Skrillex is a master of all noises. He has more power tools than Tim Allen and New Jersey combined on a single laptop hard drive. Each noise is deployed with the dexterous skill of a practiced finger-poker. His live sets are notoriously raucous; born to perform, Skrillex often performs a small dance beside his laptop, careful to make sure no one accidentally presses the "Pause" button and stop his set dead in its prerecorded tracks. But nothing can stop Skrillex. His music will grab you by the throat and smash you in the testicles with a spiked gauntlet until your groin resembles little more than peachy mush. And you will enjoy every last second of it.
Skrillex displays Nazi-like efficiency in his music, and that comparison is meant in the best way possible. After only one year of major DJ production, he has rendered 90% of a song's runtime completely obsolete, forcing each sound from each second into a tiny 10 to 20 second drop-and-screech. He once compiled over six hundred sounds into a single beat of music. It sounds as awful as it would seem, but god damn if it isn't dubstep as fuck. And yes, "dubstep" can be used as an adjective now. Don't thank me. Thank Skrillex. And don't forget to
CALL 911 NOW
BWAH WAH
BUBUBUBUBUBUWUWUWUBUWUBUWUBUWBUUWBUBBUB WUB WUB
BWAH WAH
EEEEEEEEEEEEEEEEEEEEEEEEEEEEEEE ZZZZZZZZZZZZZZZ EEEZZZZ EEEZZZZ OYYYY EEEEEEE AAAAAAZZZZZZZZ
BWAH WAH
BUBUBUBUBUBUWUBUWBUWBUWUBUWBUWUBUBUBUUB WUB WUB
ZIZZIX XEEEEEE BRAWX BWAX ZRAX
BWAH WAH
KEEEEEE KERRRRRR RRRRRRKKKKK EEEEEEEEEEEEEE ZIZIZIZIZIZIZ WAAAAAAAAABBBBBBBBBBBBBBB
Wub wub wubbity wub
If I could think of a single flaw, it would be that Skrillex is a very clumsy man. However, this makes him very good at wobbling basses. Don't ever give him a bass and expect it to be safe in his hands. He can wobble a bass like Michael J. Fox wobbles a can of soup in the afternoon. If you ever need a bass wobbled, Skrillex is your man.

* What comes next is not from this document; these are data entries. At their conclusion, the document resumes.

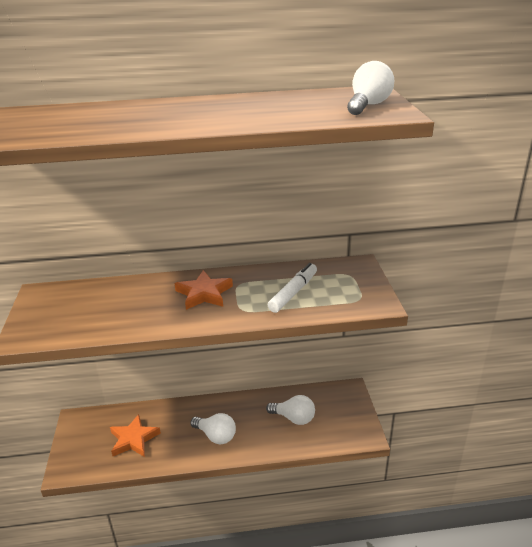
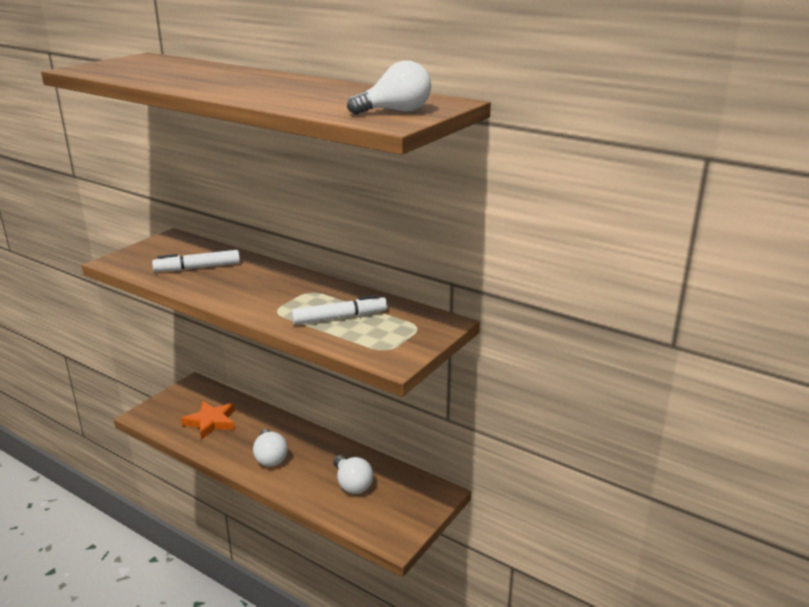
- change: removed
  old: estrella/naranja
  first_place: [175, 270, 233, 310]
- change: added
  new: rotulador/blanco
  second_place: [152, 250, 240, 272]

Unfortunately, Skrillex — like Michael J. Fox before him — is bad at making soup. That's why there are so many rags and towels strewn about his kitchen. If you tried to get him to cook you a can of chicken noodle, or even minestrone, Skrillex would pick up that can, wobble it a bit, and then just let it
DROP
all over the floor and just make a huge mess. So don't try to get Skrillex to cook you soup, because he'll make a mess all over your kitchen floor. He won't even pay you back for the lunch he just ruined.